Marvelous and terrifying. Would Neri see a third view if he were to touch the bronze while reaching for magic? Would we see different ones if we tried again?
Dumond paused his spoon. “So, should the ‘rightful owner’ possess the Antigonean bronze or not?”
“The rightful owner is not demon tainted,” I said, “and he will take care with it. He intends it as a gift for a good and scholarly man, who has been searching for it over many years.”
I could not imagine that the grand duc of Riccia carried the taint of magic any more than Sandro did. Perhaps Placidio knew the truth of that. But if Eduardo di Corradini did carry magic, perhaps he was exactly the one who should own the thing and learn what it meant. Both Sandro and Placidio believed him a good soul. I had met him only once. He’d been polite and not unfriendly, but I had found him water to Sandro’s robust vintage. He was very shy. Perhaps he was more interesting than he appeared.

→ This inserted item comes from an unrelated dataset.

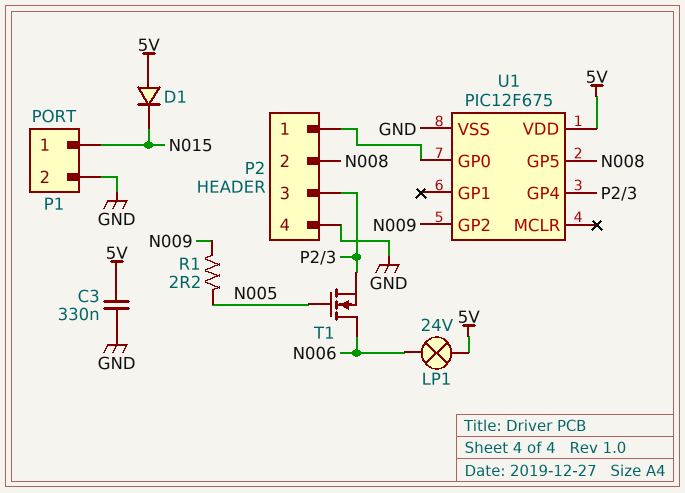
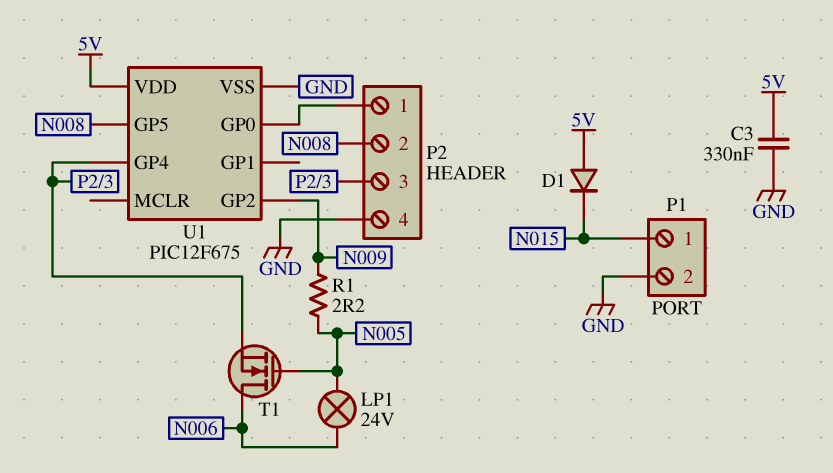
LP1: lamp 24V (5V, N006) -> lamp 24V (N005, N006)

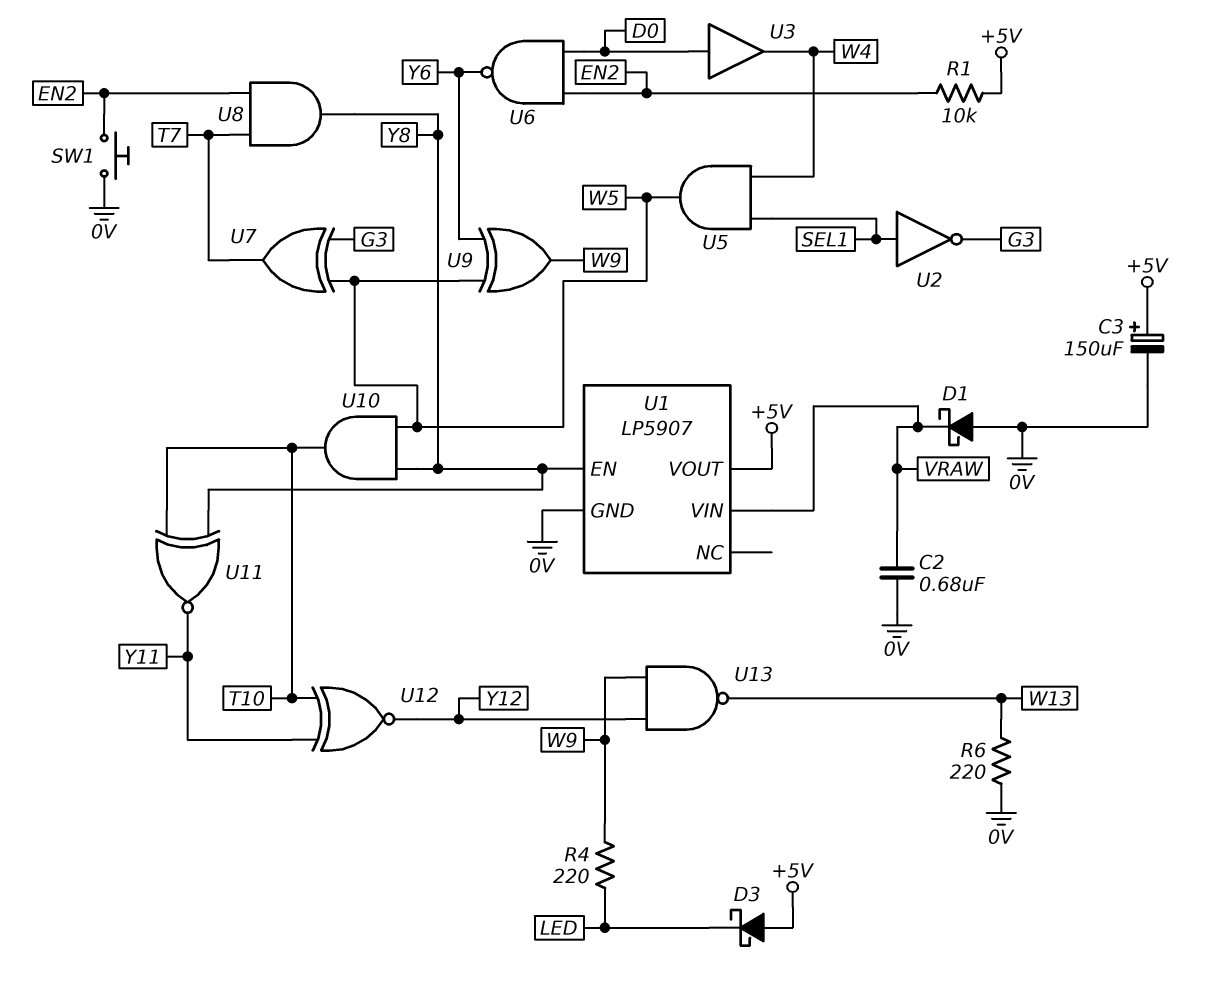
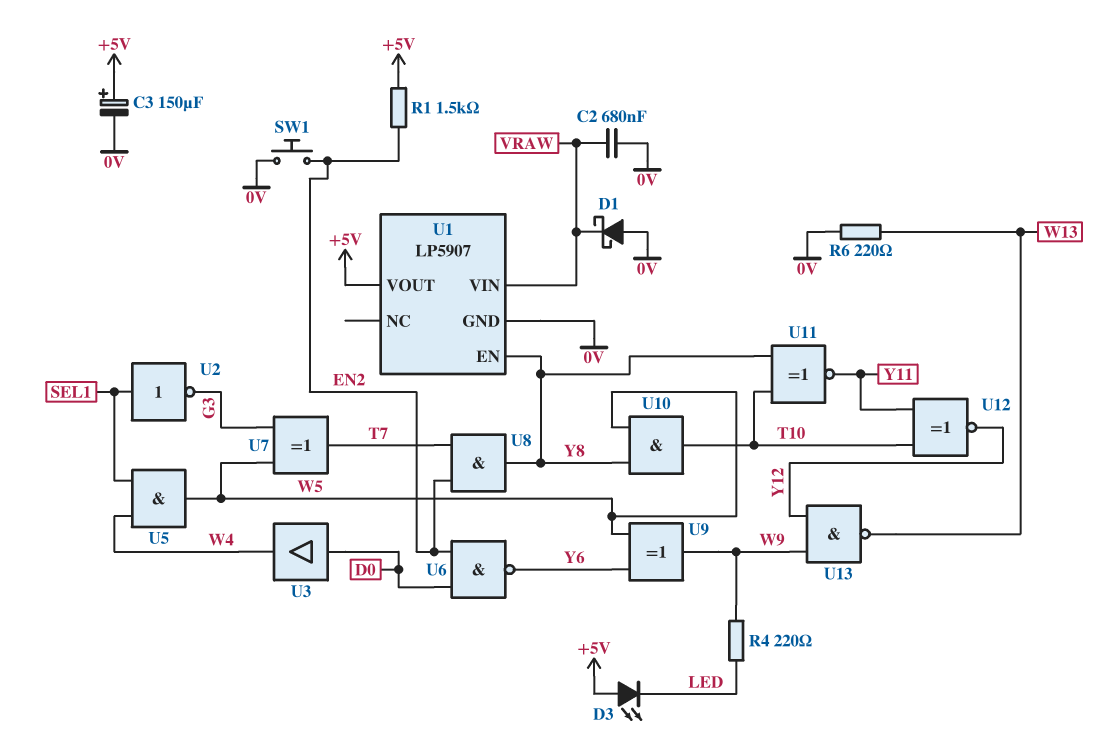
D3: schottky (A +5V, K LED) -> LED (A +5V, K LED)
R1: 10k (+5V, EN2) -> 1.5k (+5V, EN2)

“We proceed with the plan,” I said. “The counterfeit goes to the thieves. The true statue goes to its rightful owner. We can solve only the problems that we know, and the dangers of allowing the thieves to win out are too great to ignore. Many lives could be lost. If you need to know more of reasons…”
“I’ll hold with our bargain,” said Dumond, pushing to his feet, “which means I’d best get the mold to the foundry. Wouldn’t want to leave my friend Pascal with a pot of molten bronze and naught to pour it into. Once I get to the finishing, I’ll leave a small bit of the new work’s surface—perhaps the god’s manly balls—with a patina that looks and feels the same as the original, but will react to a common solvent I’ll provide you. A bare finger’s touch will reveal exactly the same as would touching the true statue. But wipe Atladu’s balls with the solvent, and the spot will come clean down to the raw metal. Your antiquities dealer has probably done something similar to prove the bronze in the first place, and upon reacquiring it might test again to ensure he’s not been fooled. But no man’s going to go straight for the balls, is he? And if the fellow knows his business, he’s certainly not going to risk washing down the whole thing and destroying the very patina that proves its age. He’ll believe it’s the same work he thought stolen.”